For most Harvard students, intersession has already begun: their remaining responsibilities include planning vacations and gloating to unlucky roommates with dreaded Monday and Tuesday exams.
But a fortunate few have been laughing for some time now—students who, through a combination of term papers and December exams, have gone through January fully final-free.
Thanks to serendipitous scheduling last winter, Amy C. Stebbins ’07, a History and Literature concentrator, finished all five of her courses without sitting for a single final exam, ending up with perhaps the longest intersession of any student.
The combination of her arts, humanities, and language courses—and the fact that she spent the following spring studying in Berlin—meant she did not have any coursework from early January until March.
“[I] finally had a moment to sit down with my friends and have some meaningful conversations that weren’t predetermined by a syllabus,” Stebbins wrote in an e-mail. “It was a breath of fresh air, to be able to enjoy the company afforded here without the standard stress.”

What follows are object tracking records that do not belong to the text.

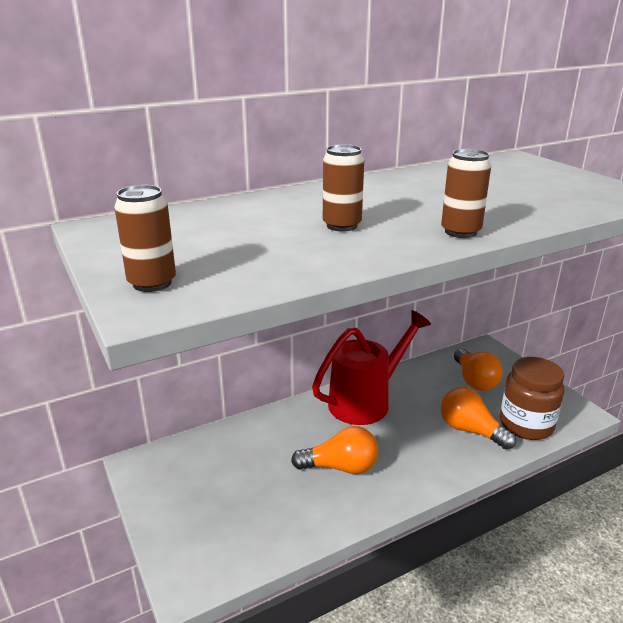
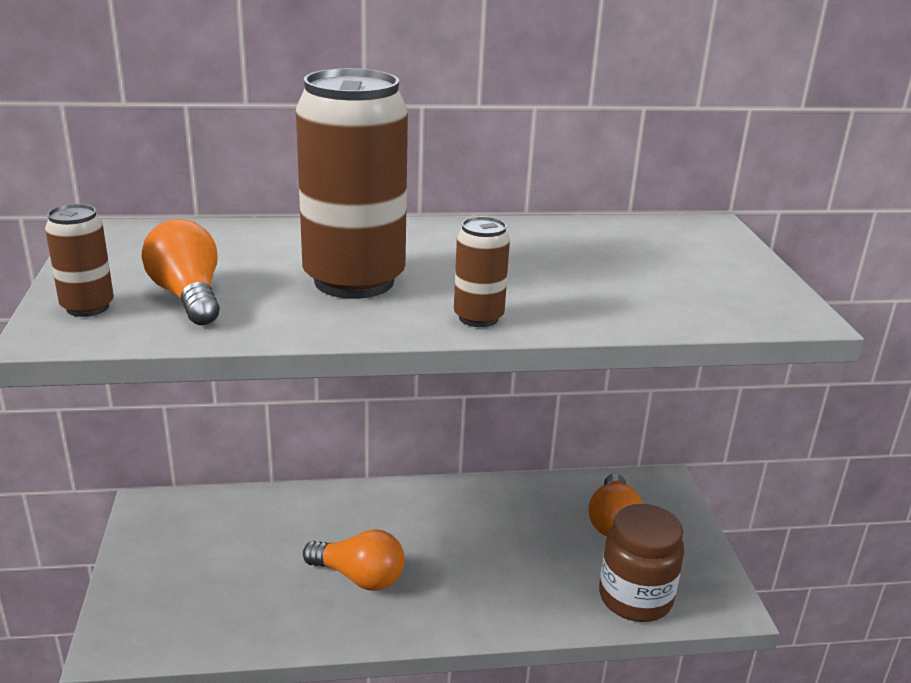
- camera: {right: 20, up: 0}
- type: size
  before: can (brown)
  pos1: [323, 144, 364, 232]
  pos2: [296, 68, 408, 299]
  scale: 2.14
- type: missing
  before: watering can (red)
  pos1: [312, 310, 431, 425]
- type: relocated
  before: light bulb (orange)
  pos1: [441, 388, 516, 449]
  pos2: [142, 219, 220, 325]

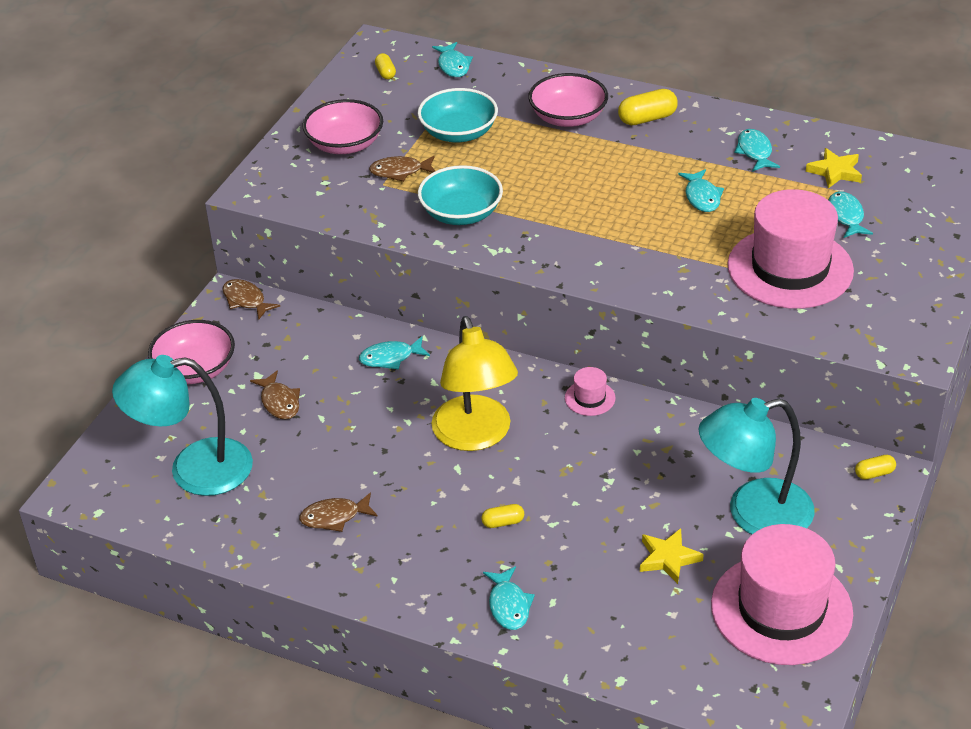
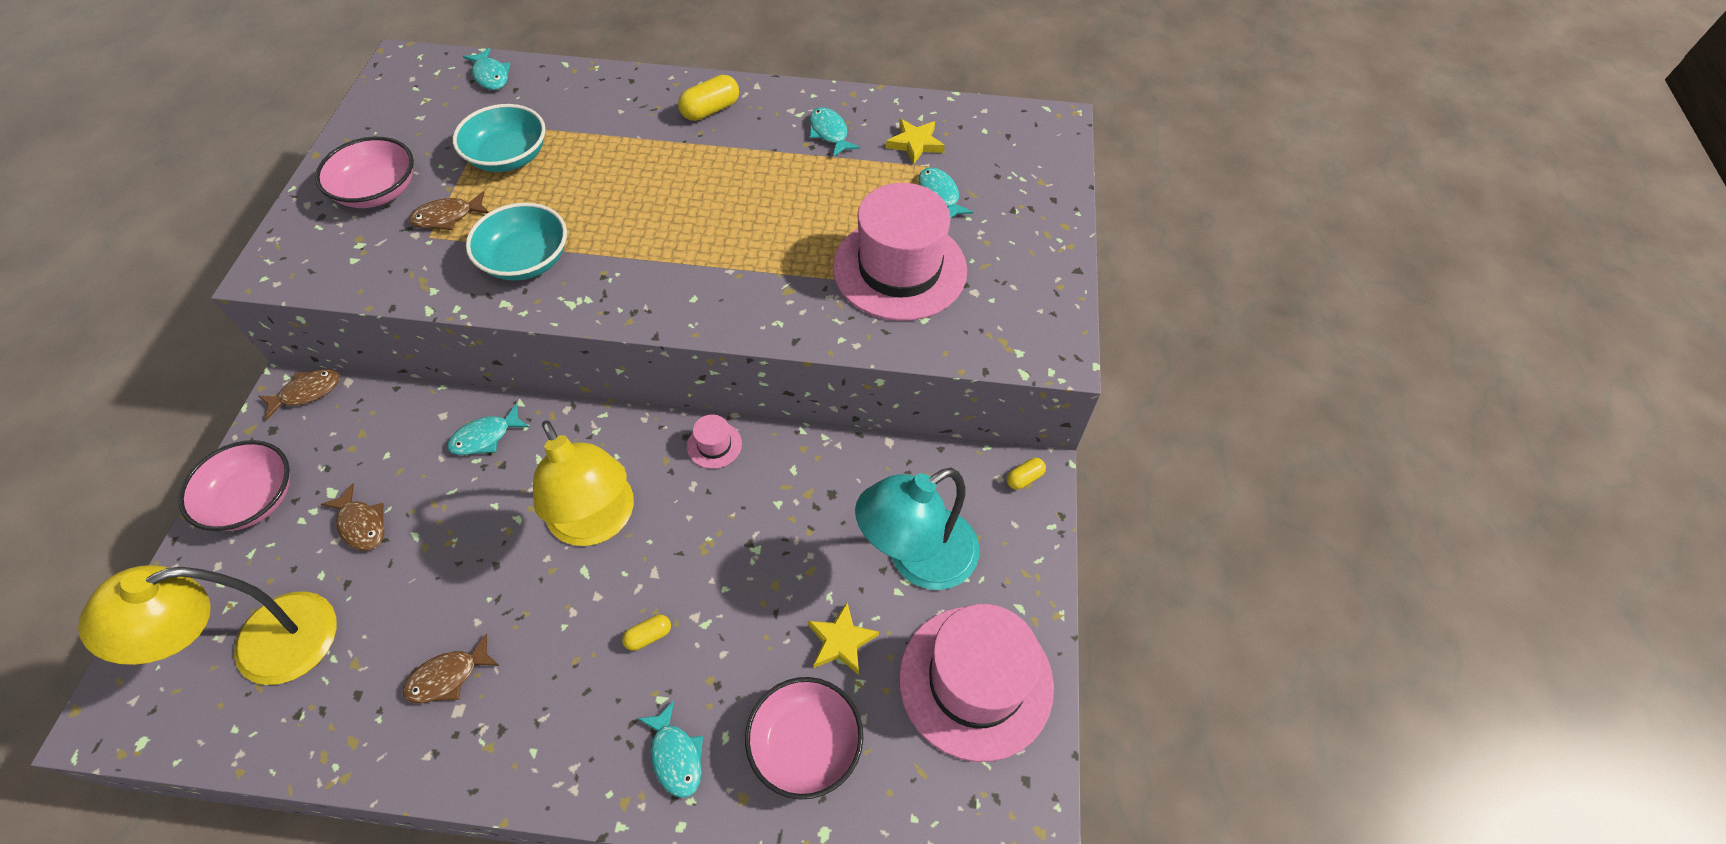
- camera: {right: -20, up: 15}
- type: missing
  before: capsule (yellow)
  pos1: [375, 53, 396, 79]
- type: relocated
  before: bowl (pink)
  pos1: [528, 73, 608, 127]
  pos2: [745, 677, 863, 800]
- type: missing
  before: fish (turquoise)
  pos1: [678, 169, 724, 212]
- type: spun
  before: fish (brown)
  pos1: [222, 279, 280, 320]
  pos2: [259, 369, 340, 420]
  turn: 120
- type: colour
  before: lamp (turquoise)
  after: lamp (yellow)
  pos1: [112, 355, 253, 496]
  pos2: [78, 565, 337, 685]

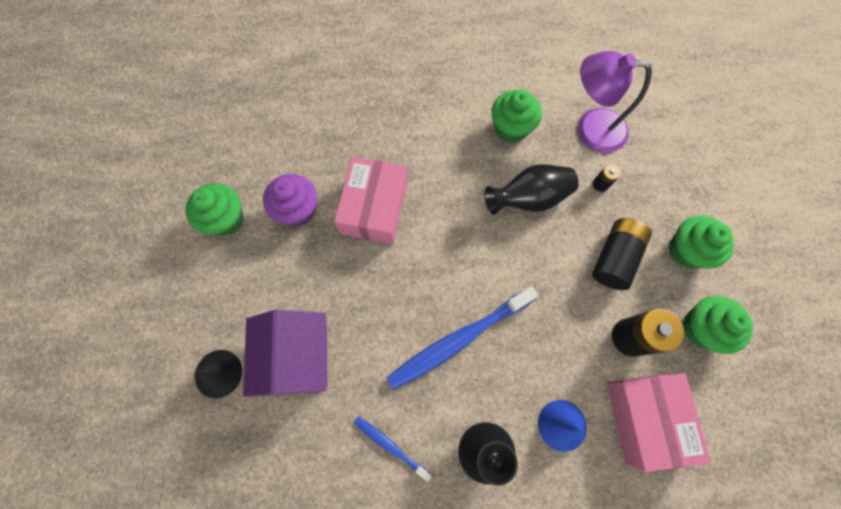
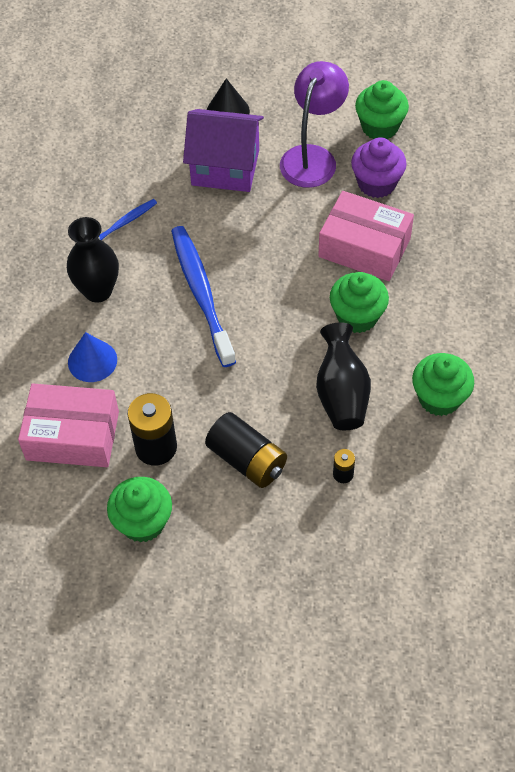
- camera: {right: 105, up: -15}
- type: relocated
  before: lamp (purple)
  pos1: [578, 51, 652, 153]
  pos2: [280, 61, 349, 188]
- type: relocated
  before: cupcake (green)
  pos1: [669, 216, 734, 269]
  pos2: [330, 272, 389, 333]

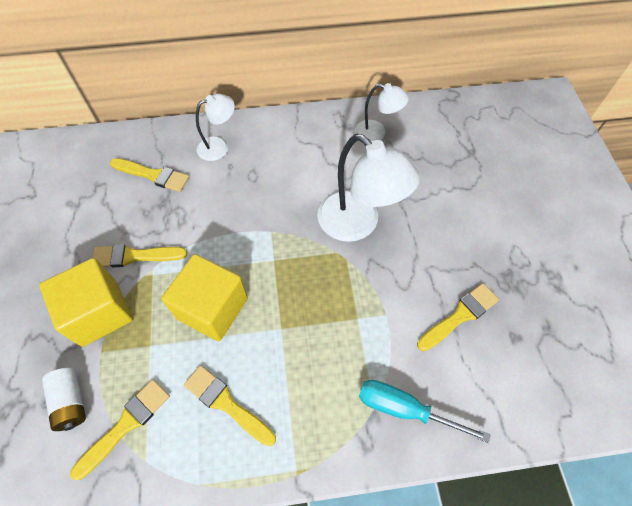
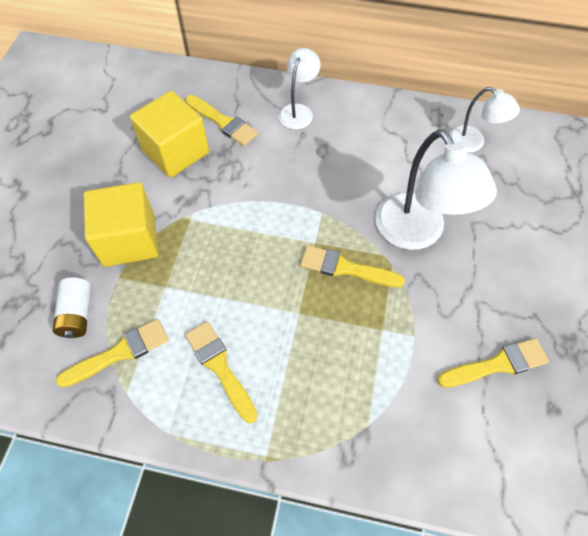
- camera: {right: 20, up: 0}
- type: spun
  before: lamp (white)
  pos1: [196, 94, 235, 161]
  pos2: [279, 48, 321, 129]
  turn: -60
- type: relocated
  before: brush (yellow)
  pos1: [92, 244, 187, 267]
  pos2: [300, 245, 405, 288]
- type: relocated
  before: cube (yellow)
  pos1: [161, 254, 248, 341]
  pos2: [130, 91, 209, 178]
- type: missing
  before: screwdriver (turquoise)
  pos1: [359, 380, 491, 443]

But students without January exams do not necessarily get off scot-free. Lengthy term papers are often the price of having no finals, as Geoff S. Johnston ’07 learned.
Johnston said that despite having no final exams, his five papers—all due during a three-day period and totalling between 75 and 90 pages together—led to “by far my most stressful final period.”
“I think it’s important to have a mixture of final exams and papers,” said Johnston, who like Stebbins, is a History and Literature concentrator.
“It’s good to spread it out. Or at least not have to write five papers. That was a little too much,” he said.
Whether a student has a final exam is often a function of the discipline as well as the professor’s personal preferences.
Humanities and social science courses, however, are more likely than others to require only a final paper rather than an exam.
According to Bret J. Benesh, a preceptor for Mathematics 1a, “Introduction to Calculus,” said it would be hard to ask students to write a final paper rather than take an exam in math.
“A lot of people [view] math as a series of facts to be learned” and therefore would consider a paper about math “silly...because it wouldn’t be very deep,” he said.
And he said that moving the final exam in Calculus 1a to before winter break presents logistical difficulties.
“We would have to restructure a lot of calculus sections if we wanted to end earlier in the semester,” Benesh said. Certain topics would have to be left out, which would affect what must be taught in higher level calculus classes.
Kenneth Maxwell, a visiting professor of history, said he offered the final exam for his course, History 1757, “History of Latin America to 1825, ” before December because it worked better with the class’ schedule.
It was a “good fit with the number of students I have and the type of course I teach,” he wrote in an e-mail.
Though Maxwell said he is unsure if there is an increasing trend towards earlier finals, he would support such a move.
“It would be much healthier for everyone to have a sensible winter break and a sensible time!” he wrote.